On Monday, after our first day at Girls Inc, we visited some Duke alumni to learn more about life in Orange County. In their beautiful house on the coast, we heard about the experiences of homeless and low-income residents of Orange County, particularly those of students. This immediately struck me as very familiar to what I had seen while living in Jacksonville and attending a high school where over 55% of the student population qualified for the free lunch program – but also different. We heard about how in California, almost 1 in 5 community college students have experienced homelessness, and about how families struggle to live in expensive areas like Orange County, where some of the country’s richest people also reside, because of the opportunities for jobs and good schools for their children. In just a few weeks, my cohort and I will begin working at the Girls Inc Eureka! camp, which targets girls who may be going through exactly these experiences.

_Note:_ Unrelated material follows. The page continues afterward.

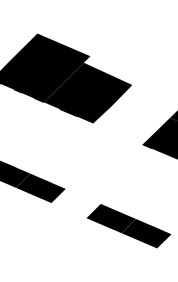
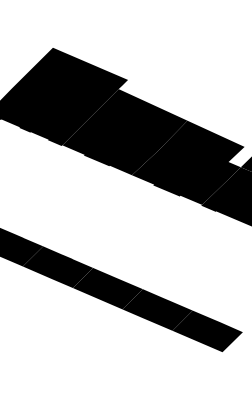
fill: (132, 114) -> (187, 162), added
fill: (75, 203) -> (107, 288), added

Our first week at Girls Inc consisted of training for Eureka. Our roles are going to include both the regular job of summer camp staff and the position of “facilitator” for various lessons. Eureka is a STEM summer camp, but it also has the goal of targeting the “whole girl” through well-rounded lessons that include everything from leadership skills to learning what healthy relationships look like to fun summer camp and team-building activities. Throughout the week, we learned that “facilitating” rather than teaching a lesson means letting the girls learn a topic by themselves through activities and hands-on experiences, and that our classroom management should include positive reinforcement rather than punishment. I really appreciate that Eureka is choosing to structure its camp this way. Working with kids always has the added stress element that everything you say and do will affect the way they learn and grow up, and Eureka is definitely setting its girls up to be learners and problem solvers.

It has only been a week, but it feels like we have come pretty far. I am really happy that my cohort has been bonding well, both among ourselves and with the other facilitators we will be working with at Eureka. As the song we wrote for the first day of camp goes, I think we are almost ready for “all the empowered girls who are trying to break through.”